6. Enfin, il résulte de l'instruction que la société Courbeyre et Viallard a émis, au cours de la période d'imposition en litige, des factures libellées à de faux noms, sociétés non immatriculées au registre du commerce et des sociétés, à de fausses adresses, ou ne portant aucune identification du client. Par " bienveillance économique ", l'administration fiscale a appliqué l'amende aux seules factures portées aux comptes " Lin Hubert ", " Lin Perso " et apparentés et " Clients de passage ", clients pour lesquels l'identité ne correspond à aucune entité existante ou est injustifiée. La société Courbeyre et Viallard, professionnelle expérimentée du MIN de Rungis depuis de nombreuses années, ne pouvait ignorer son obligation de délivrer des factures mentionnant l'identité exacte de son client. En outre, ainsi que le fait valoir l'administration fiscale dans ses écritures, la requérante ne pouvait davantage ignorer que les ventes sur le MIN de Rungis se font entre professionnels, détenteurs d'une carte d'acheteur. Dans ces conditions, l'administration doit être regardée comme apportant la preuve qui lui incombe que la requérante a, lors de l'établissement des factures litigieuses, sciemment dissimulé l'identité ou l'adresse de certains de ses clients. Par suite, le moyen tiré de ce que l'élément intentionnel ne serait pas démontré doit être écarté.
7. Il résulte de tout ce qui précède que la SAS Courbeyre et Viallard n'est pas fondée à soutenir que c'est à tort que, par le jugement attaqué, le Tribunal administratif de Melun a rejeté sa demande.
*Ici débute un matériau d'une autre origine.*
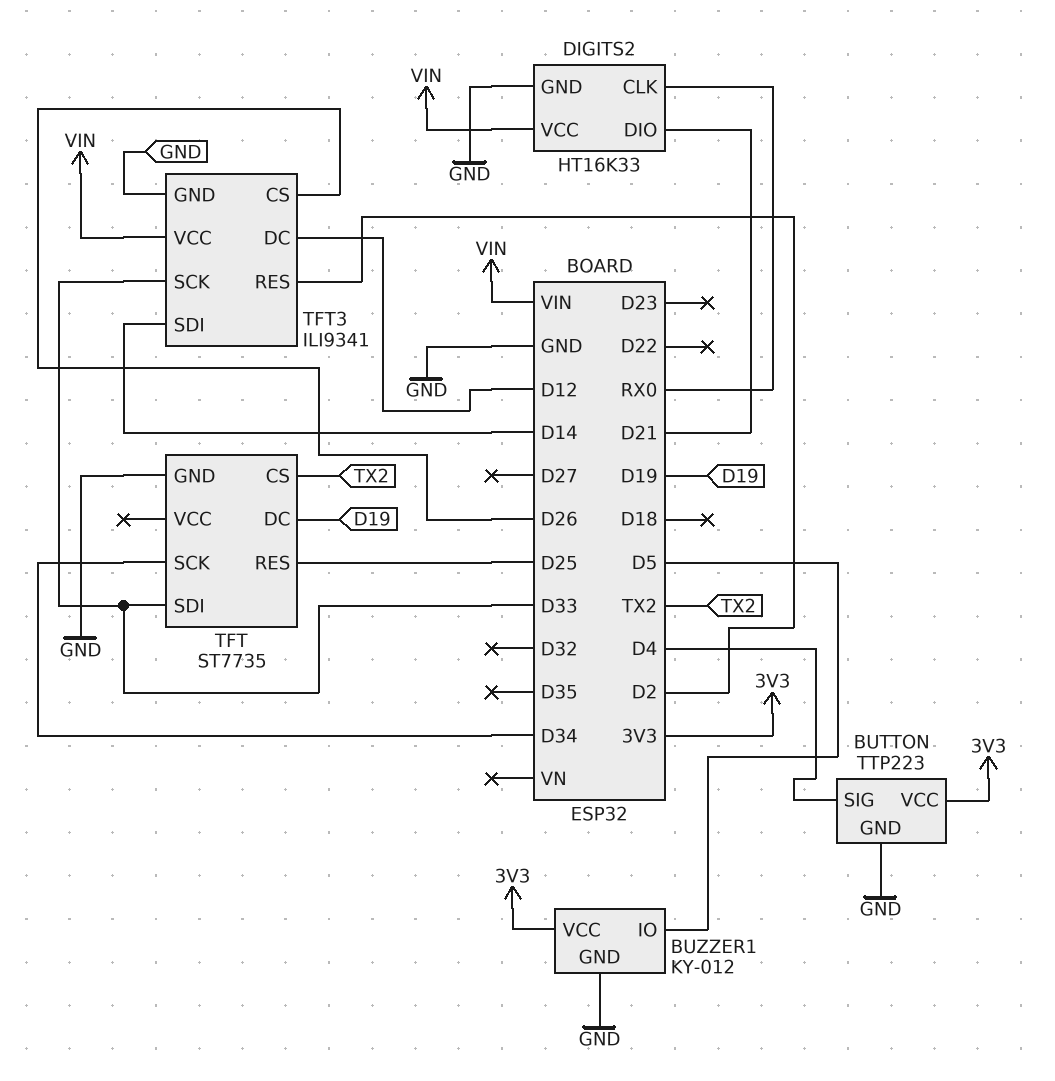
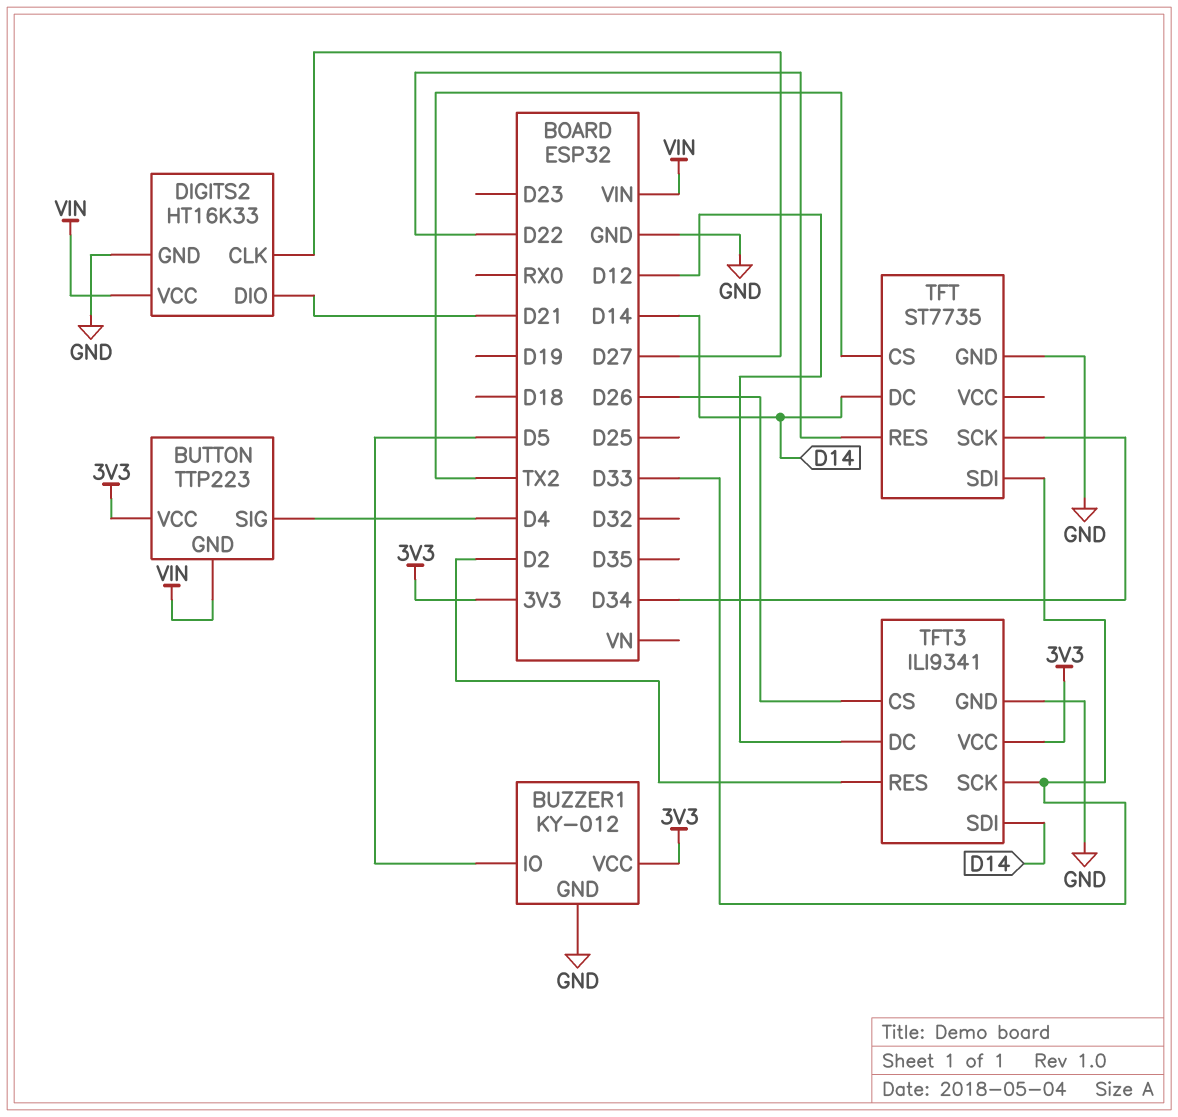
BUTTON pin GND: GND -> VIN
DIGITS2 pin CLK: RX0 -> D27
TFT pin DC: D19 -> D14
TFT pin RES: D25 -> D22
TFT3 pin VCC: VIN -> 3V3

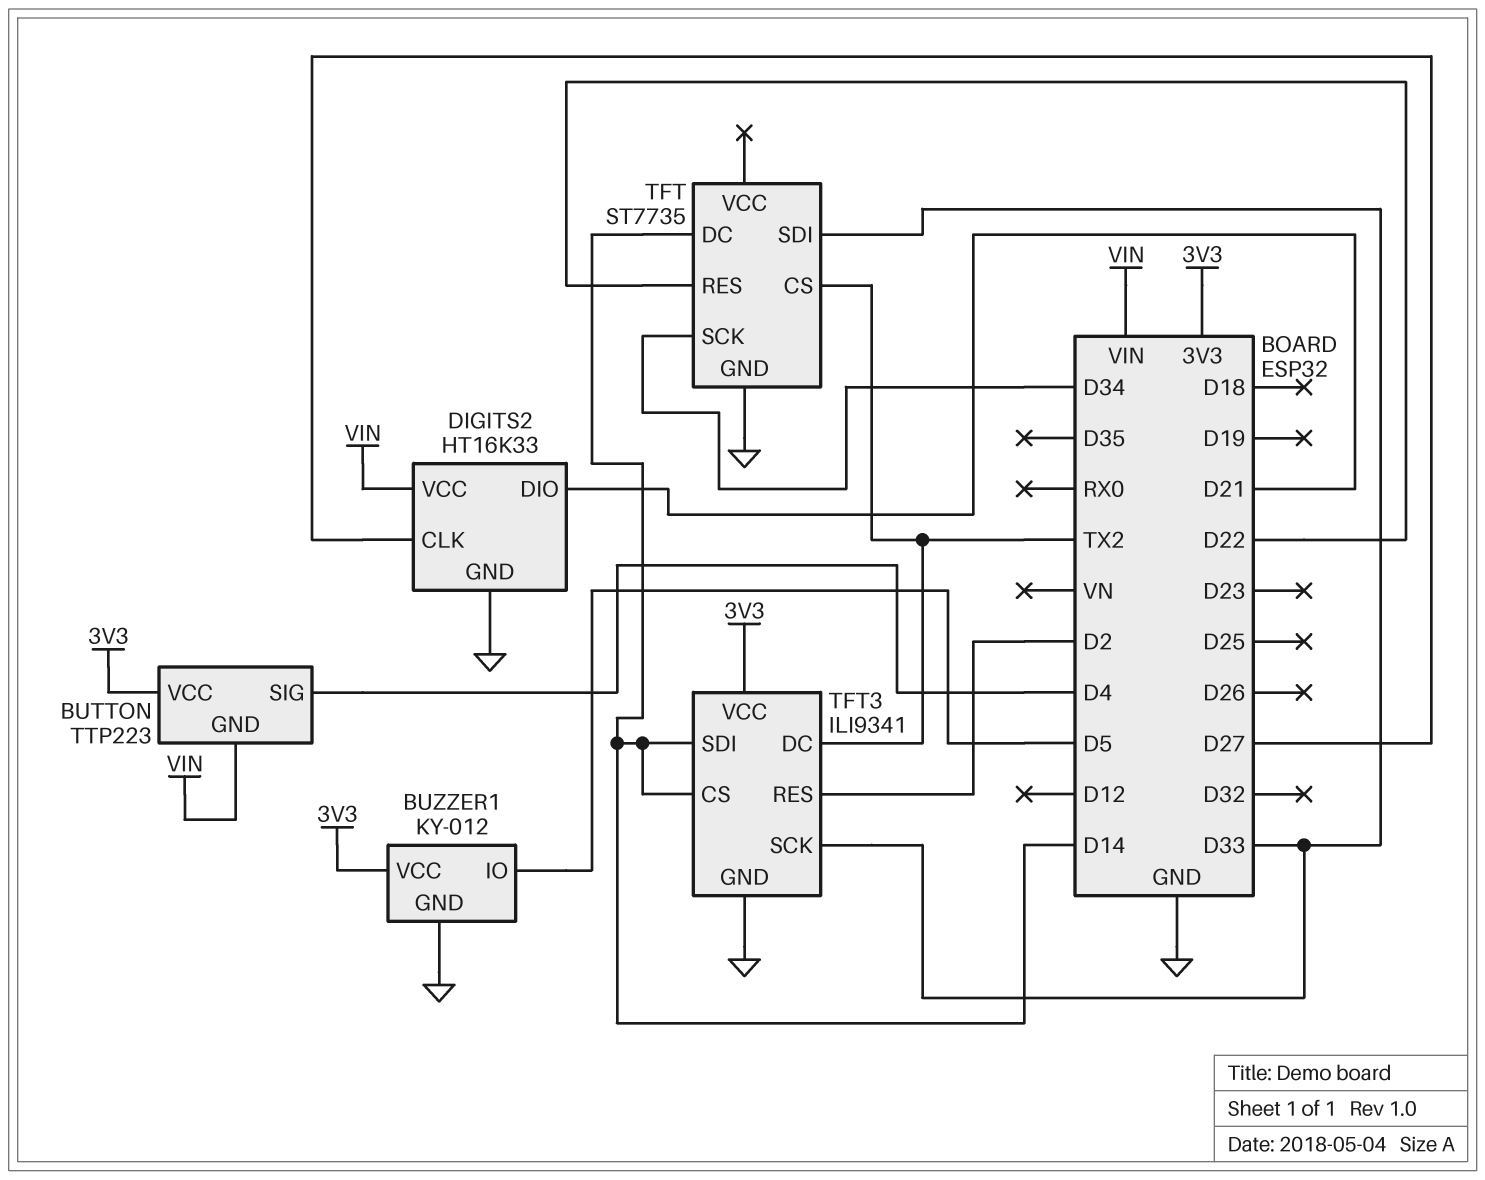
TFT3 pin CS: D26 -> D14
TFT3 pin DC: D12 -> TX2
Les dispositions de l'article L. 761-1 du code de justice administrative font obstacle à ce que soit mis à la charge de l'Etat, qui n'est pas dans la présente instance la partie perdante, le versement de la somme que la requérante demande au titre des frais exposés par elle et non compris dans les dépens.
DECIDE :
Article 1er : La requête de la SAS Courbeyre et Viallard est rejetée.
Article 2 : Le présent arrêt sera notifié à la SAS Courbeyre et Viallard et au ministre de l'économie, des finances et de la souveraineté industrielle et numérique.
Copie en sera adressée au chef des services fiscaux chargé de la direction de contrôle fiscal d'Ile-de-France.
Délibéré après l'audience du 10 mai 2023, à laquelle siégeaient :
- Mme Topin, présidente,
- M. Magnard, premier conseiller,
- M. Segretain, premier conseiller.
Rendu public par mise à disposition au greffe le 31 mai 2023.
Le rapporteur,
F. MAGNARDLa présidente,
E. TOPIN
Le greffier,
C. MONGIS
La République mande et ordonne au ministre de l'économie, des finances et de la souveraineté industrielle et numérique en ce qui le concerne ou à tous commissaires de justice à ce requis en ce qui concerne les voies de droit commun contre les parties privées, de pourvoir à l'exécution de la présente décision.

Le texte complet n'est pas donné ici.